Tuesday, April 13, 2004

Just a little bit geek

When I think of the Gopher protocol I smile fondly. In that time "before the clutter and commercialization of the Web" it was the first way I accessed the Net. And, apparently, it isn't dead.

In Gopher: Underground Technology, John Goerzen explains that "Put most simply, gopher is fun. Any programmer with experience with network programming can write a pretty much full-featured gopher server or client in a couple of hours." He also sees gopher as a solid alternative for mobile devices, and is interested in "using gopher as a protocol for dynamic information exchange in a way similar to XML-RPC and SOAP." Hmm.

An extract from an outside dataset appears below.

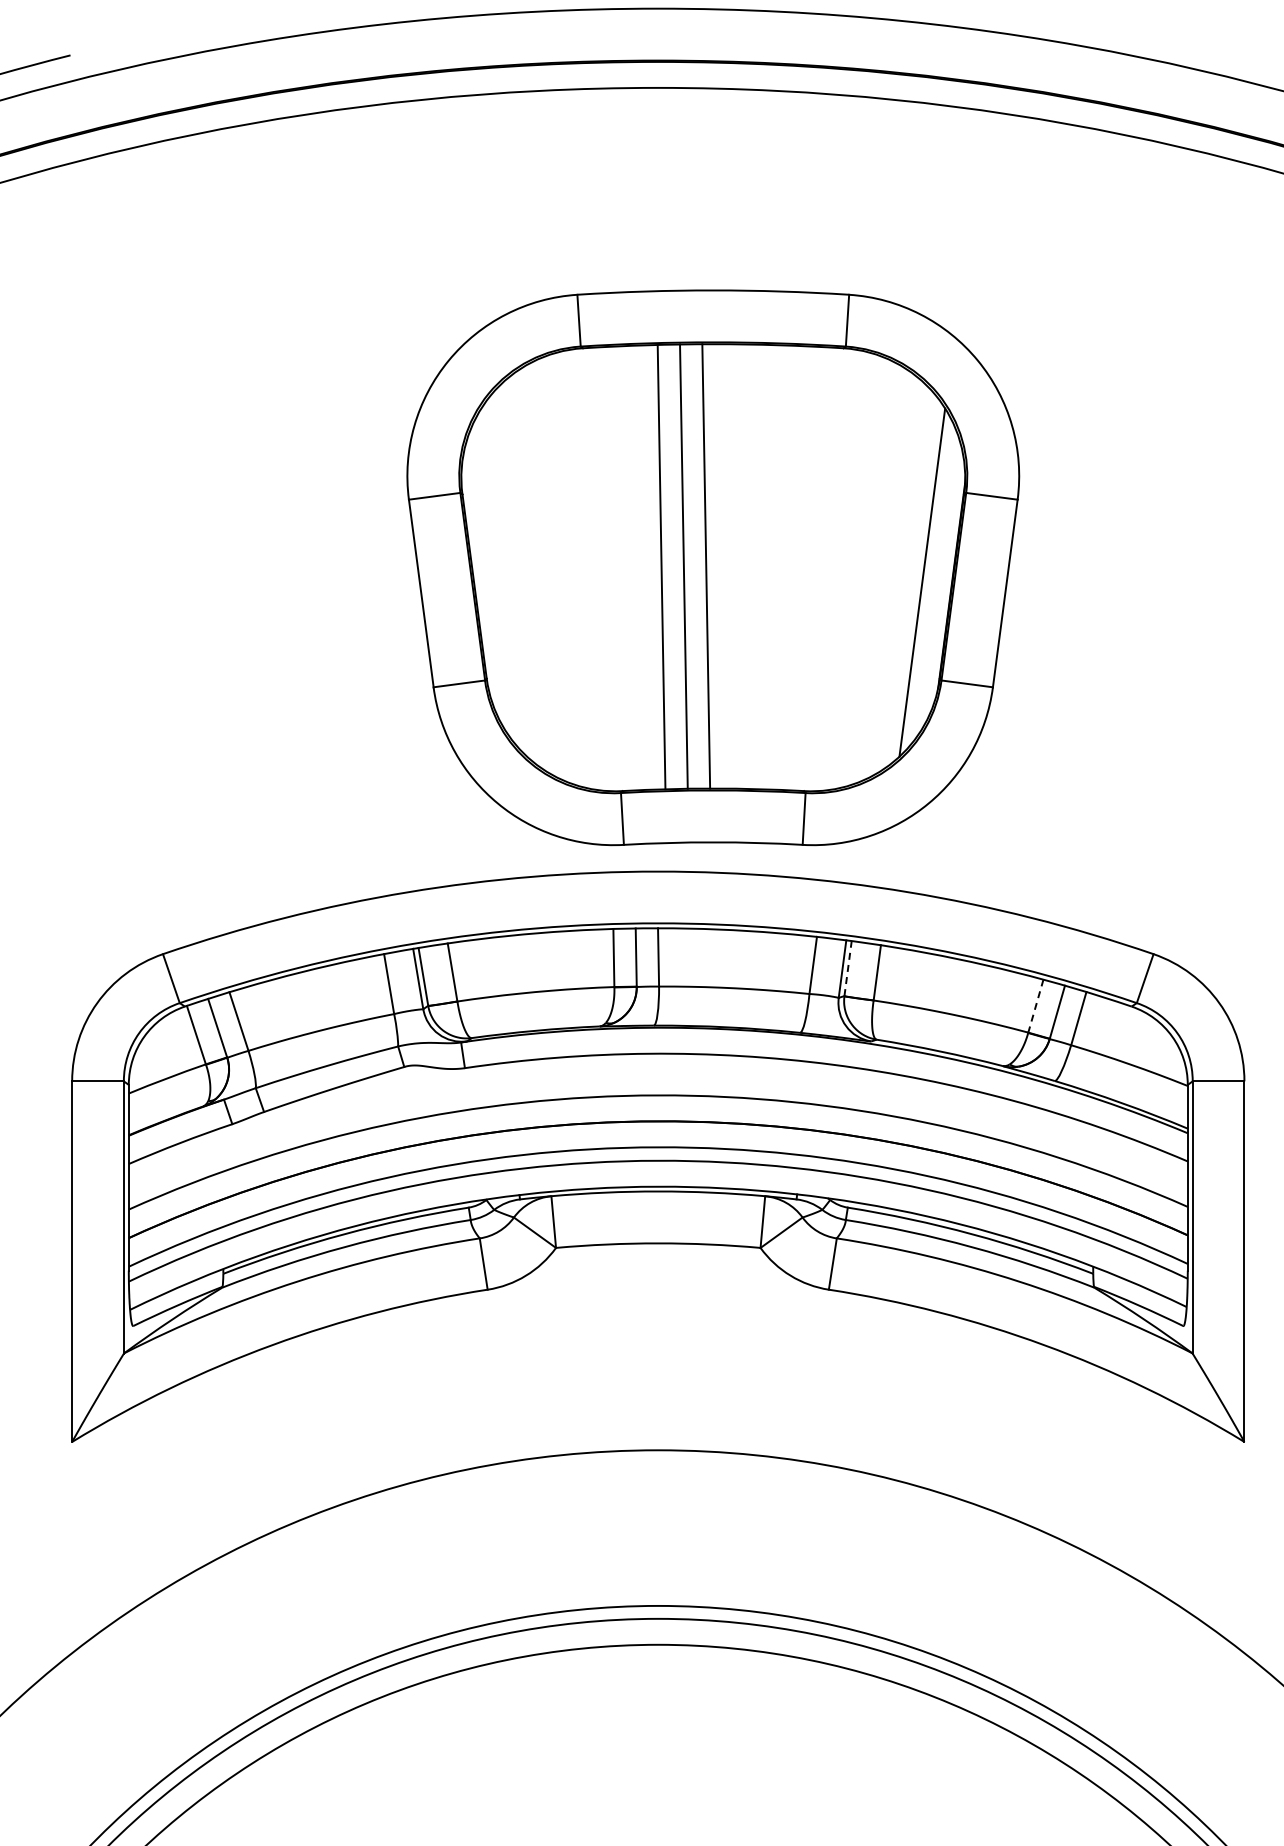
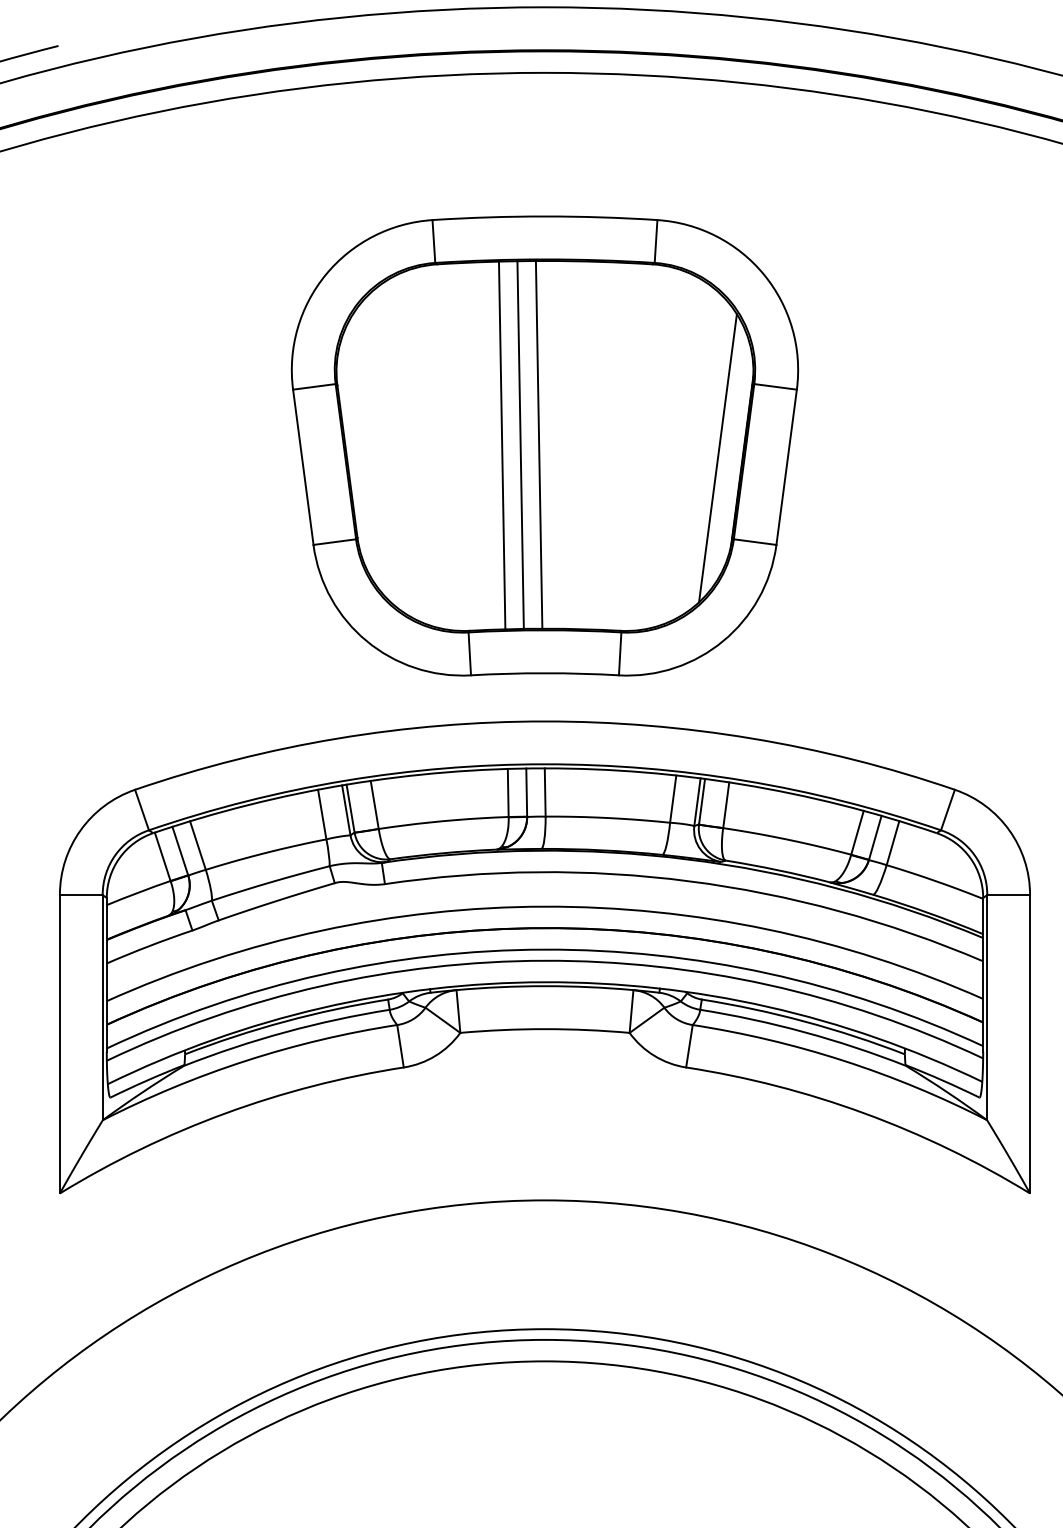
part: (713, 567) -> (545, 445), moved
line: (848, 968) -> (702, 801), dashed -> solid
line: (1035, 1006) -> (857, 833), dashed -> solid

On the topic of text-only web pages, I also love, and still regularly use, Lynx. (Ever wonder how your site renders?)

Completely unrelated, but damn fascinating, is the Museum of Unworkable Devices. I've always been taken by things like luminiferous aether and alchemy, and if you've ever had an interest in perpetual motion and free energy machines, you'll like this too. (via)

The Gallery of Ingenious, but Impractical Devices includes some lovely things like the Water Kiss Fountain, where you can drink from the lips of a beautiful woman carved of stone. But I got stuck on the static/dynamic trap - where people "draw, and analyze, a static picture of an unmoving wheel, and use the results to draw inferences about a rotating wheel. [Or] sometimes they do it the other way around."

I understand maps (or any sort of representative account) as static portrayals of things in motion. The problem of correspondence (of truth-making) is most interesting to me here. But when I read about correspondence in mathematics and economics, I don't understand. Are maps seen to have predictive capacities? Are they understood as facts in-and-of themselves? How are social network maps mapped onto software? What are the static/dynamic tensions at play?

In a paper on playful mobilities I wrote a few months ago, I was thinking about playful ways of mapping technologies and I looked to Alexander Calder's sculptures for inspiration:

What if we were to imagine socio-technological assemblages as mobiles? What kind of mobility might that be? What if we instead imagine them as stabiles, as assemblages that suggest or represent mobiles at particular points in space and time? And what if we imagine these assemblages as standing mobiles, where the fixed elements are autonomous forms and not just support for the mobile elements?